Que connaît-on de Donizetti ?
Lucia di Lammermoor, l'Elisir d'amore, Don Pasquale, la Favorita auxquels
les plus érudits ajouteront Lucrezia Borgia, Anna Bolena, Linda
di Chamounix et Roberto Devereux. Mais lorsque l'on sait que Donizetti
a écrit pas moins de 70 opéras, autant dire que cette Maria
di Rohan, jamais représentée à Genève auparavant,
était attendue avec impatience et curiosité. Et disons-le
sans ambages, sur le plan de la partition, on ne fut pas déçu.
Car c'est non seulement du Donizetti, mais du très bon Donizetti.
C'est à se demander comment il se fait que cette oeuvre n'apparaisse
pas plus souvent au programme des maisons d'opéras, car elle n'est
pas trop difficile à distribuer : comme souvent dans ces opéras
du XIXe siècle, il faut une soprano, un ténor, un baryton,
quelques petits rôles, un choeur et le tour est joué.

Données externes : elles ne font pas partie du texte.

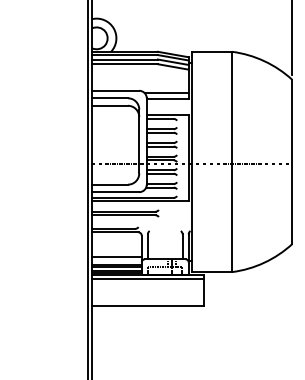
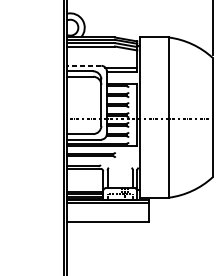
line: (115, 90) -> (84, 65), solid -> dashed
line: (116, 256) -> (84, 186), removed

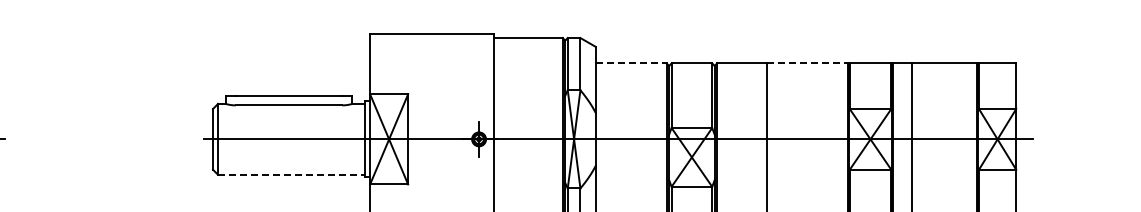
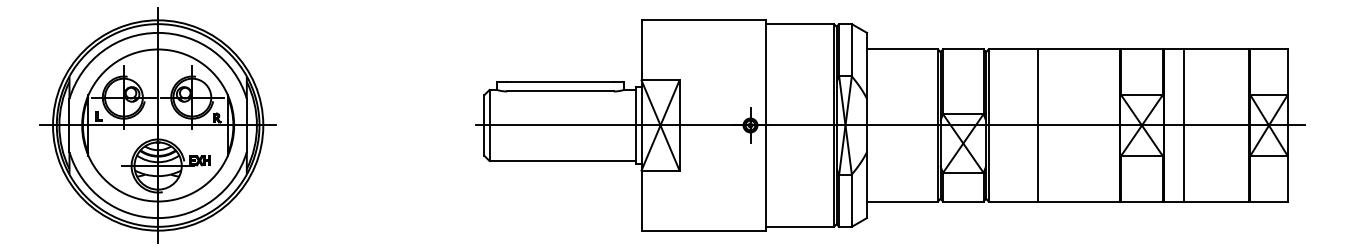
line: (632, 63) -> (903, 49), dashed -> solid
line: (807, 63) -> (1078, 49), dashed -> solid
line: (292, 174) -> (563, 160), dashed -> solid

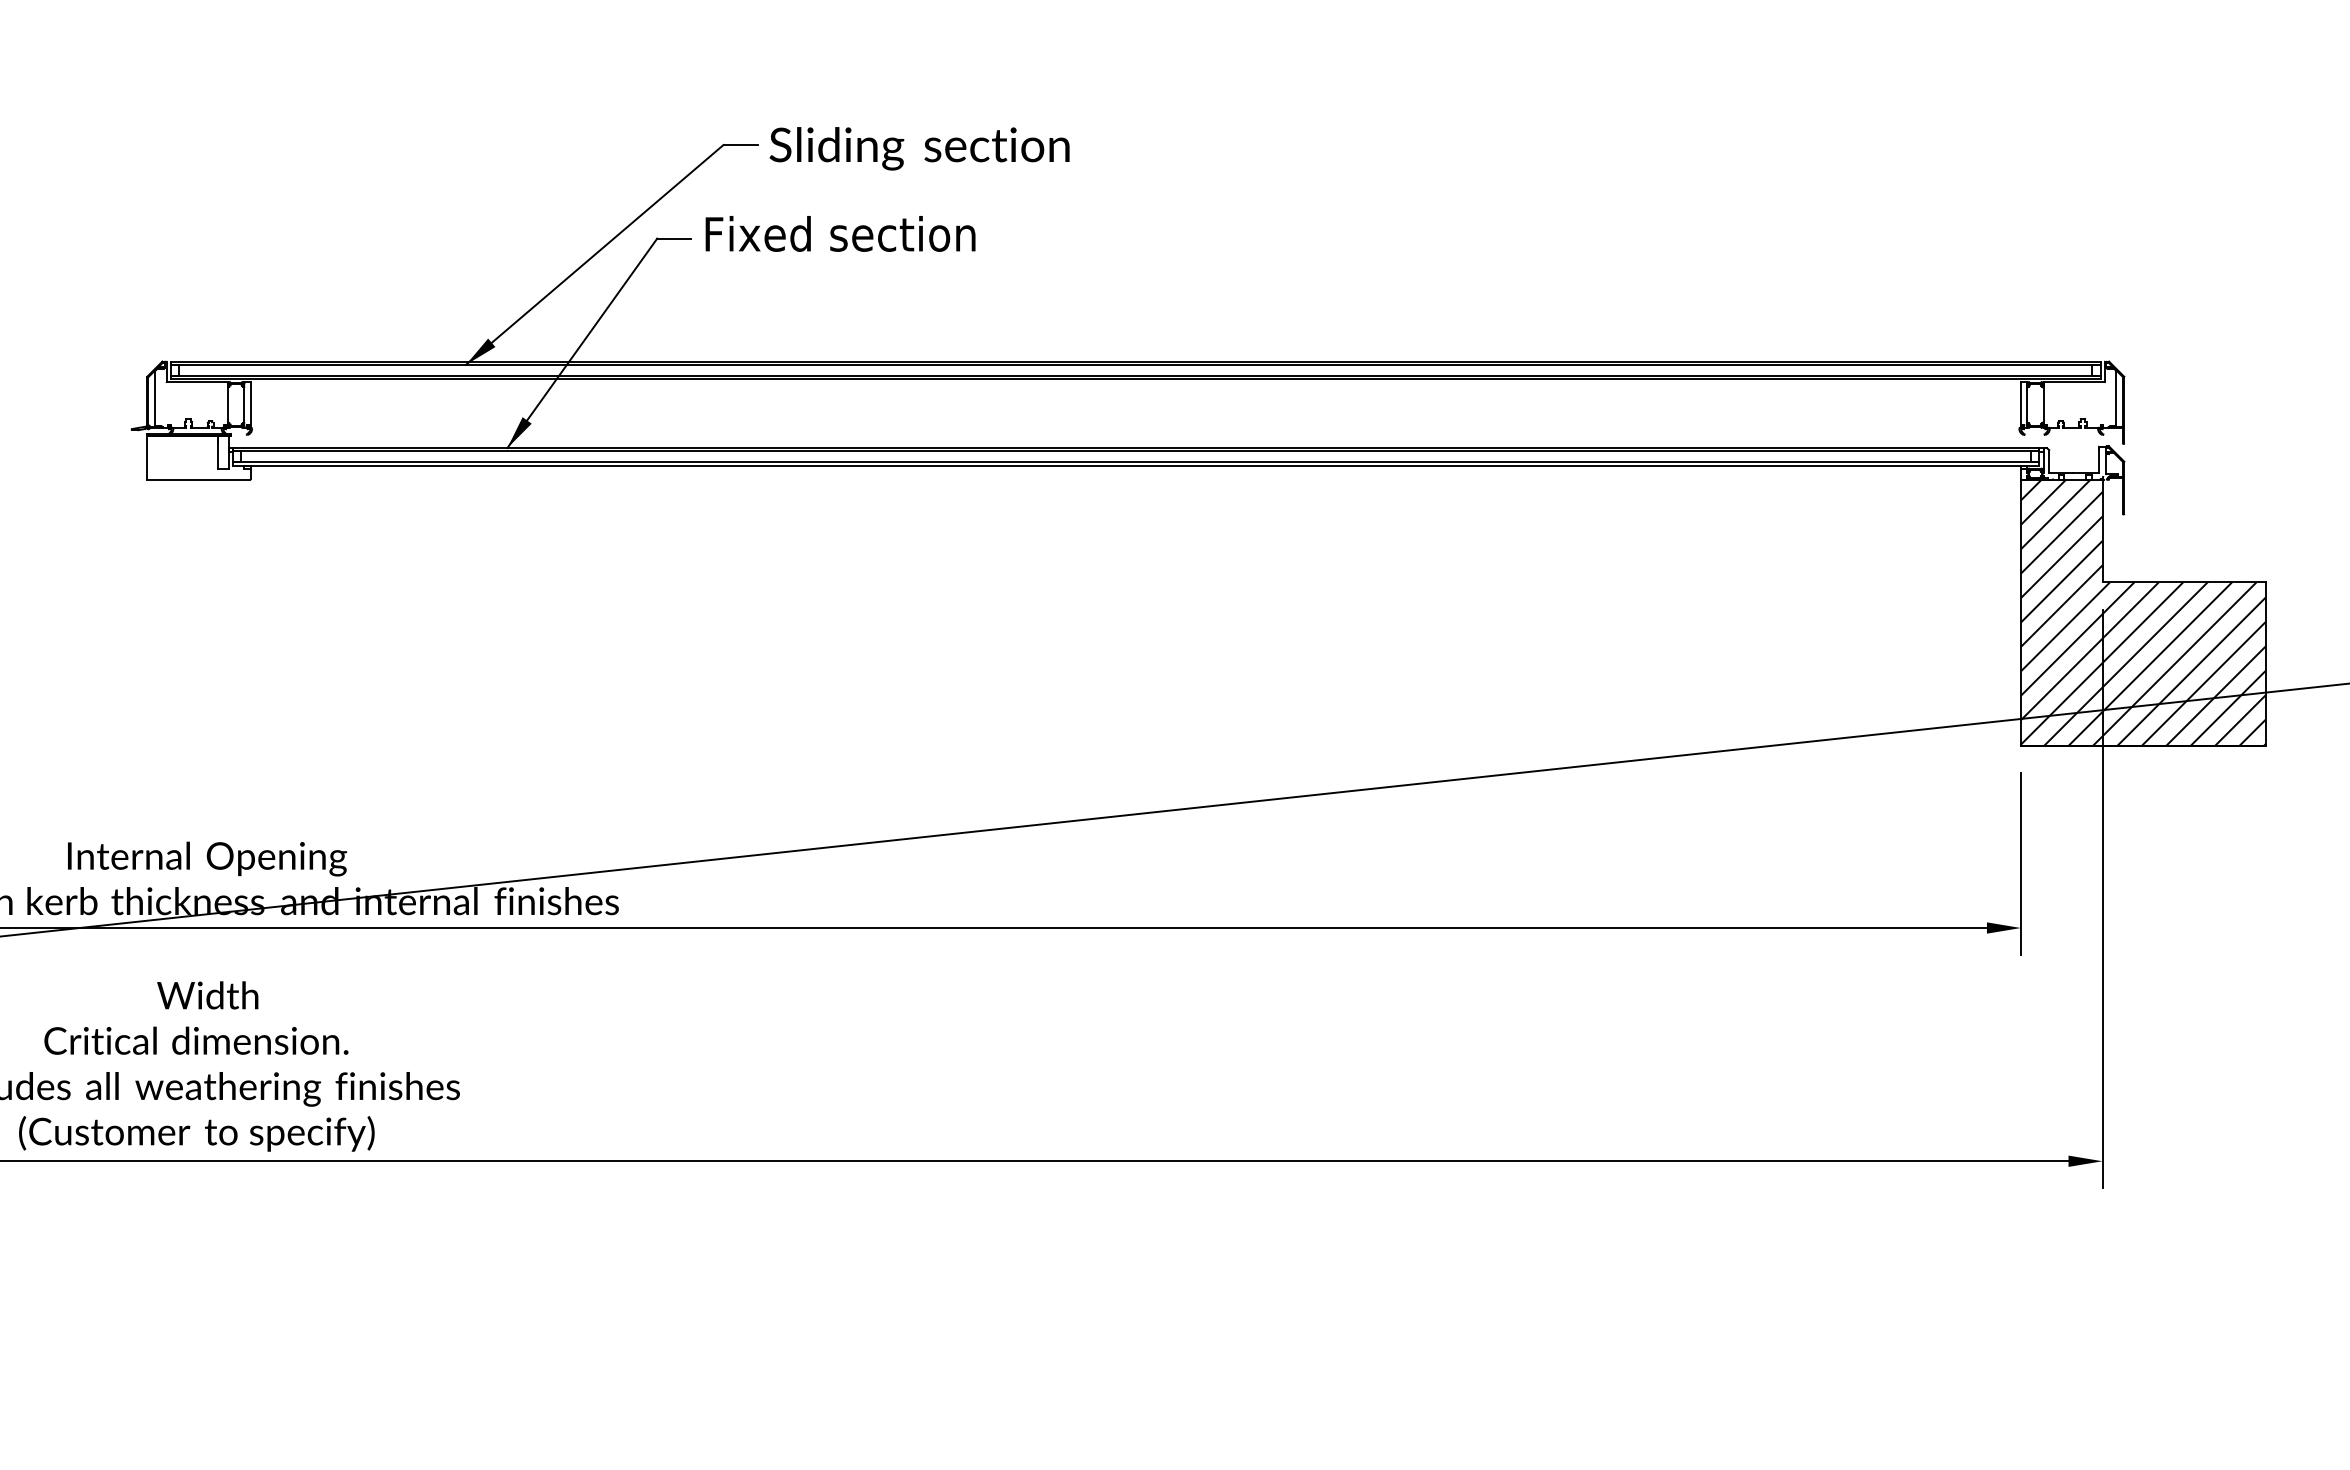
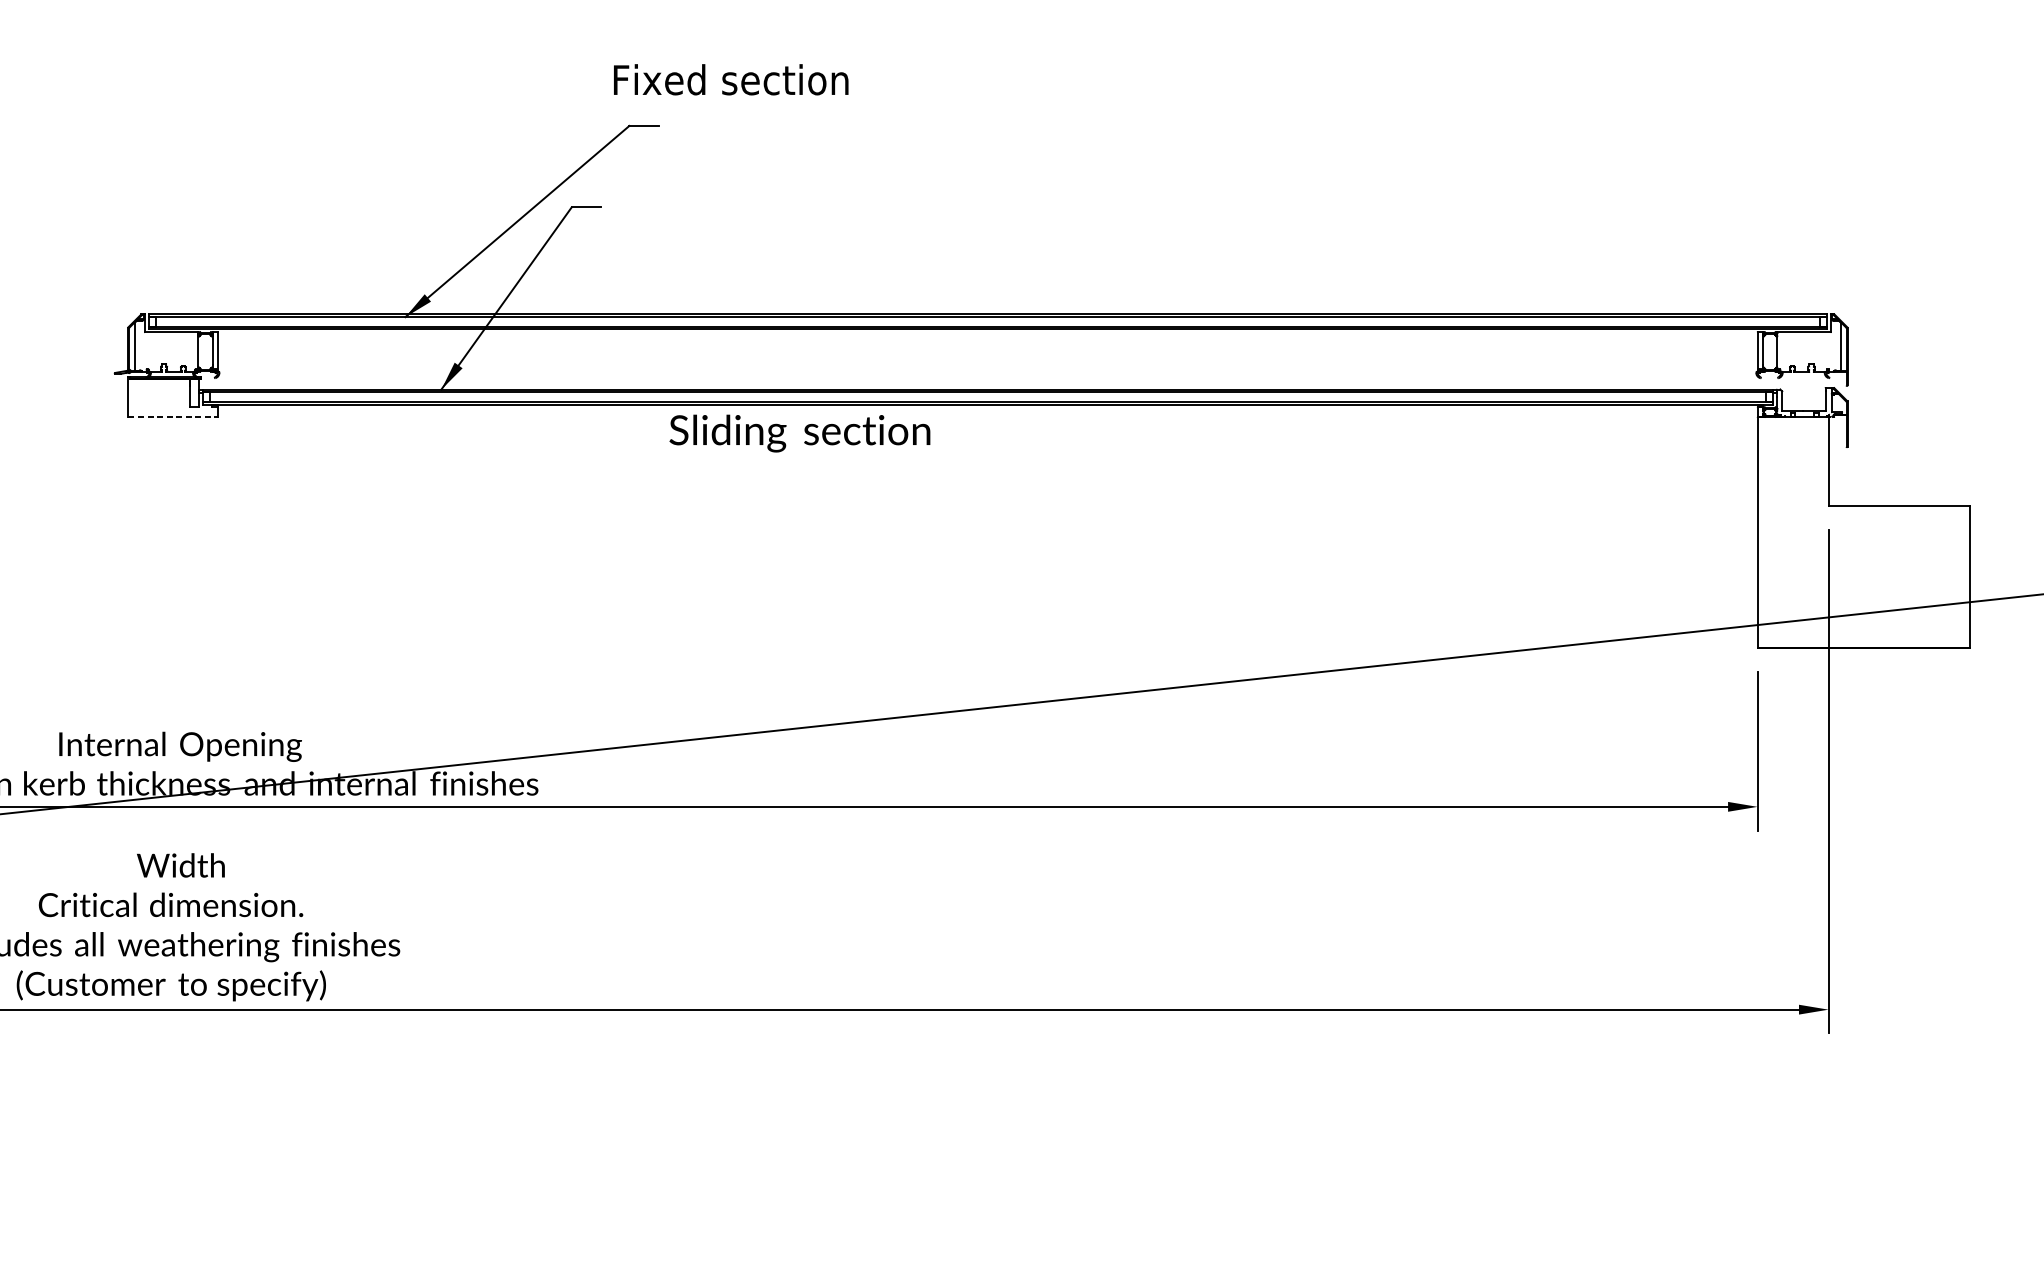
text: (919, 148) -> (799, 433), moved
text: (840, 233) -> (731, 79), moved
line: (198, 479) -> (172, 416), solid -> dashed
hatch: (2142, 612) -> (1863, 532), removed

L'histoire, quant à elle, est
typique des opéras italiens romantiques. Jugez plutôt : un
ténor, nommé Riccardo, est follement amoureux d'une soprano
qui se trouve être la femme de son meilleur ami, un baryton. Les
deux s'aiment mais ne veulent pas déshonorer la soprano, raison
pour laquelle leur relation restera platonique. Le baryton sauve la vie
de son ami, puis, par hasard, découvre l'amour que celui-ci porte
à son épouse. Fou de jalousie et de douleur, il tue celui
qui était son ami. Vous avez dit "déjà vu" ? Tout
ça pour dire que l'intérêt dans ce spectacle était
avant tout musical. Et ce n'est pas la mise en scène, dépouillée
au possible, qui contredira mes propos. En guise de décors, deux
parois coulissantes blanches et un fond de scène tantôt bleu,
tantôt rouge, des costumes XIXe siècle (pour une histoire
censée se dérouler sous Louis XIII), bref pas grand-chose
à se mettre sous la pupille.
Restait la musique. On sait qu'entre
l'OSR et l'opéra italien, c'est loin d'être une histoire d'amour
et malgré toute la bonne volonté d'Evelino Pido, la sinfonia
nous laissa sur notre faim. Mais le chef italien se montra autrement plus
inspiré dès que l'on commença à chanter. Et
pour ce qui est des chanteurs proprement dits, on regrettera chez chacun
une trop grande retenue vocale. C'est propre, mais les chanteurs chantent
trop avec leurs têtes et pas assez avec leurs tripes. Malgré
cela, cette production aura permis au public genevois de découvrir
une soprano qui fera beaucoup parler d'elle ces prochaines années.
Alliant une voix magnifique à une technique sans faille et une musicalité
de tous les instants, Annick Massis, l'interprète du rôle
titre, aura été la grande triomphatrice de cette soirée.
J'aimerais pouvoir en dire autant de ses partenaires. Le baryton Stephen
Salters a une grande voix (quoi qu'un peu claire à mon goût),
mais est hélas incapable de prêter vie au personnage du Duc
de Chevreuse, jouant comme un pantin désarticulé et chantant
des notes au lieu de faire de la musique. Plus grave encore, le ténor
Octavio Abalero (remplaçant Raùl Gimenez, malade) essayait,
lui, de donner de la vie au personnage de Riccardo de Chalais, mais en
coinçant quasiment tous ses aigus et en étant souvent en
froid avec la justesse. Mais malgré ces bémols, cette Maria
di Rohan était néanmoins une pièce à écouter
absolument. Pour Annick Massis et plus encore pour Gaetano Donizetti.